Peter Eötvös - Angels in America (Théâtre du Châtelet - 28 Novembre 2004)
S'il y a deux sortes d'opéra, ceux qui s'écoutent ("60ème parallèle" de Manoury) et ceux qui se regardent ("Le grand Macabre" de Ligeti), celui-ci est plutôt dans la seconde catégorie. La puissance de la pièce de théâtre de Tony Kushner irrigue cette adaptation, qui tente d'en universaliser le propos en gommant les aspects les plus politiques (le thème "Dieu a envoyé le SIDA sur terre pour punir les pédés" a connu bien plus de succès aux Etats-Unis qu'en France) et peut-être anecdotiques, pour garder le mélange étonnant de thèmes forts : le SIDA, les homosexuels, les juifs, les anges, Dieu.
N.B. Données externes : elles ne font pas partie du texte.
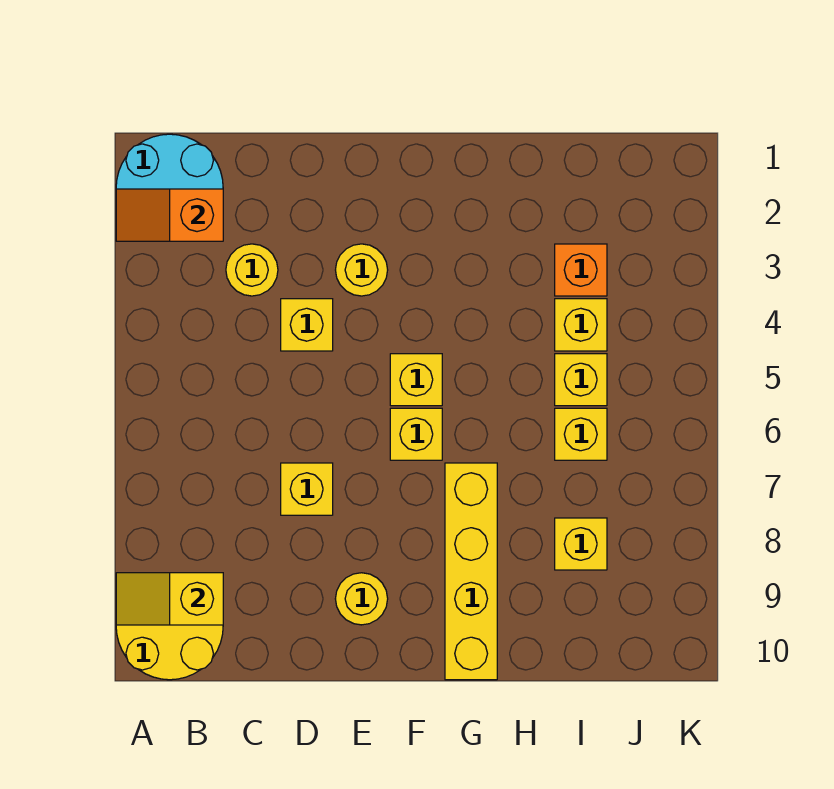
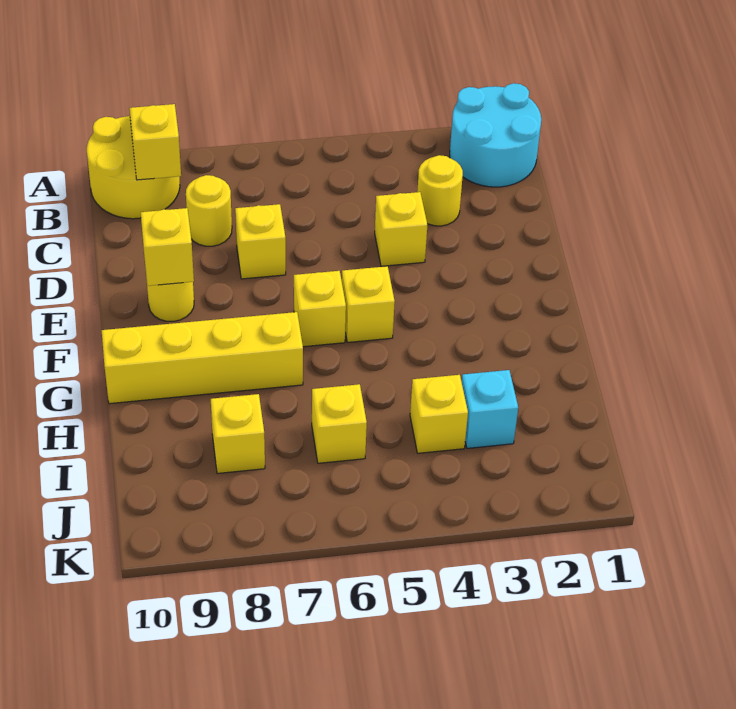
orange slope A2:B2 level 2 top B -> none
yellow round brick E3 level 1 -> yellow round brick C8 level 1
orange brick I3 level 1 -> cyan brick I3 level 1
yellow brick I5 level 1 -> yellow brick E9 level 2

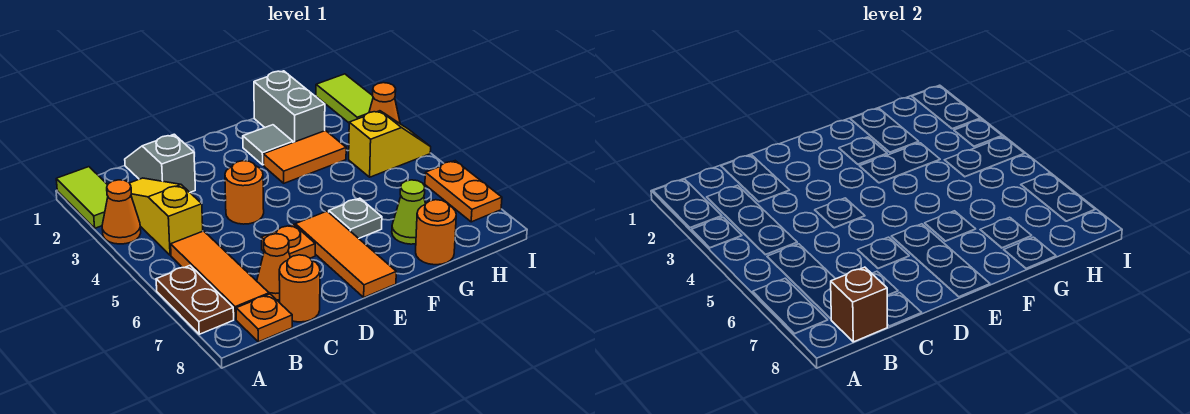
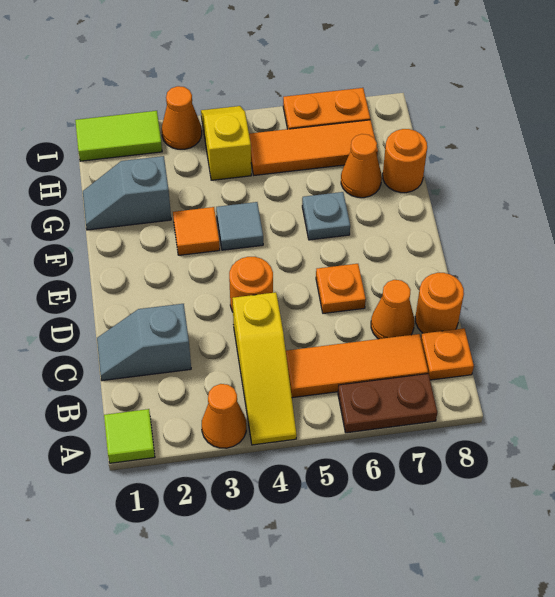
lime tile A1:A2 level 1 -> lime tile A1 level 1
yellow slope B2:B4 level 1 top 4 -> yellow slope A4:C4 level 1 top C
brown brick B8 level 2 -> none
orange tile E6:E8 level 1 -> orange tile H5:H7 level 1
grey tile F2 level 1 -> grey tile F4 level 1
orange tile F3:G3 level 1 -> orange tile F3 level 1
grey brick G1:G2 level 1 -> grey slope G1:G2 level 1 top 2
lime cone G7 level 1 -> orange cone G7 level 1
En mélangeant le glauque (l'hallucination au valium de Harper), l'ironie (l'érection de Prior devant l'ange), ou l'extravagant (Monsieur Bobart), au mystique ("prépare la voie"), au philosophique (prédestination, libre arbitre, responsabilité), sans oublier de l'émotionnel brut (la mort de Roy Cohn, accompagné de la comptine de Ethel Rosenberg venu le voir mourir dans des souffrances pires que les siennes, et finalement prise de pitié), Kushner et Mari Mezei (auteur du livret) arrivent à maintenir le spectateur en haleine pendant les quasiment deux heures, sans baisse de régime, renvoyé comme dans un flipper d'émotion en rire et d'interrogation métaphysique en surprise.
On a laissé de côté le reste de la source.